El Estado africano acoge a 1,9 millones de desplazados y unos 600 llegan cada día para asentarse. El sistema de acogida se encuentra “al límite”, según la ONU
Cuando Luka Otim Malech se enteró de que su familia se había quedado sin la ayuda alimentaria para los refugiados, en julio de este año, decidió inmediatamente arrendar unas tierras para empezar a cultivarlas. Este refugiado de 37 años huyó de Sudán del Sur a Uganda con su familia en 2016, cuando estalló la guerra. Desde entonces, él y sus seis hijos habían sobrevivido gracias a la ayuda alimentaria en Bidi Bidi, uno de los tres campamentos de refugiados más grandes de Uganda, situado en el distrito de Yumbe, al norte del país, y que alberga a más de 209.000 personas; pero, en julio de este año, la ayuda que él recibía se interrumpió.
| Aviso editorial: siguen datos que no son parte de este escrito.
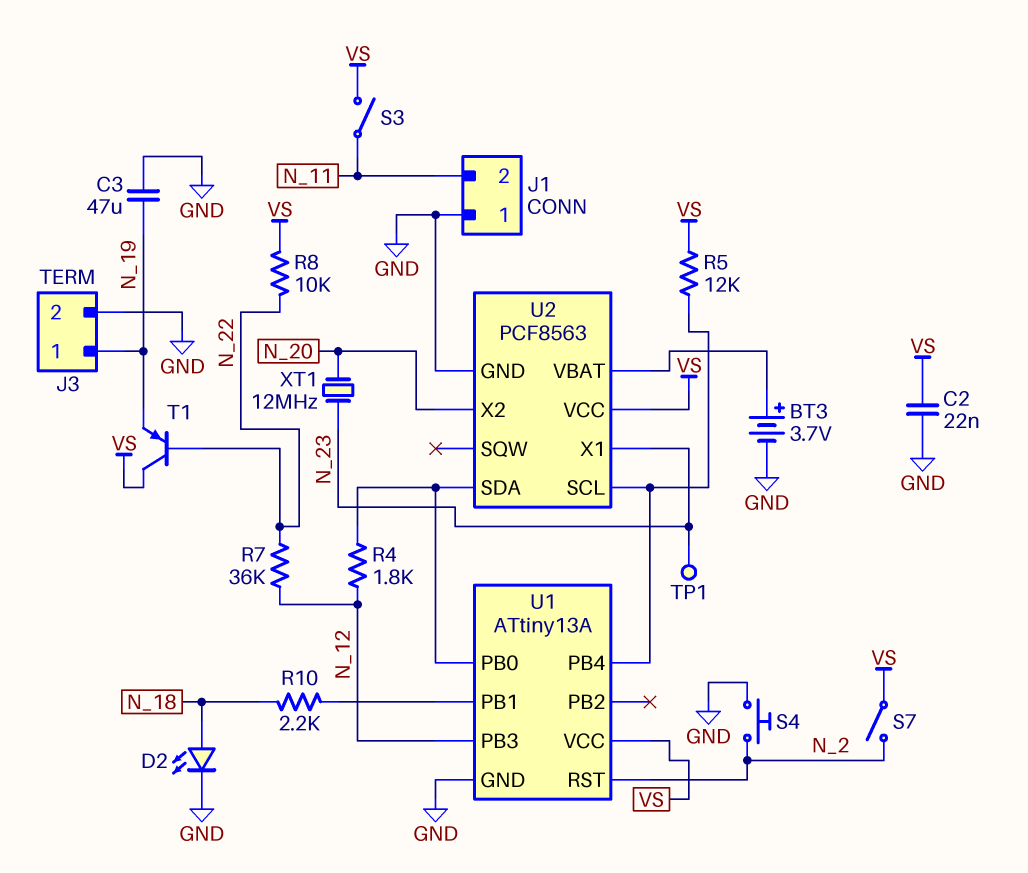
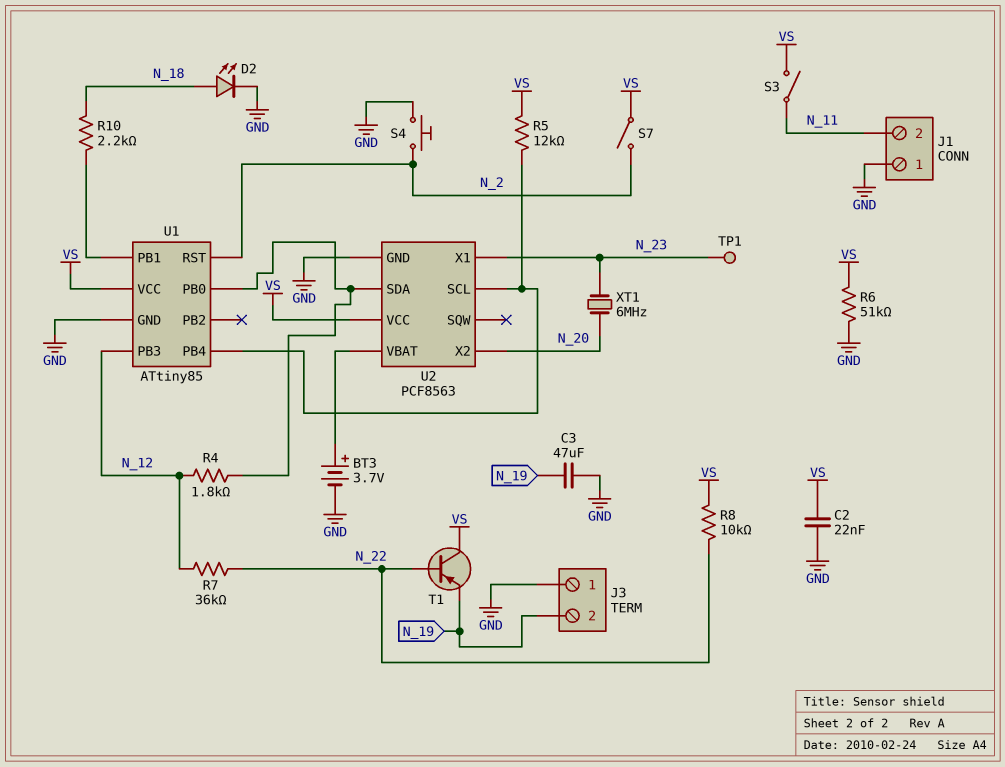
J3 pin 1: N_19 -> GND
J3 pin 2: GND -> N_19
R6: none -> 51k (GND, VS)
U1: ATtiny13A -> ATtiny85
XT1: 12MHz (N_20, N_23) -> 6MHz (N_20, N_23)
“Me di cuenta de que tenía que encontrar una forma de conseguir comida para mi familia en un país extranjero”, dice Malech, que está clasificado en la categoría tres, la de los “menos vulnerables”, que han dejado de recibir alimentos. “Cultivar la tierra fue lo primero que se me ocurrió, porque ya lo había hecho en mi pueblo de Sudán del Sur antes de que estallara la guerra”, cuenta este hombre, afectado por los recortes a la ayuda internacional en 2025.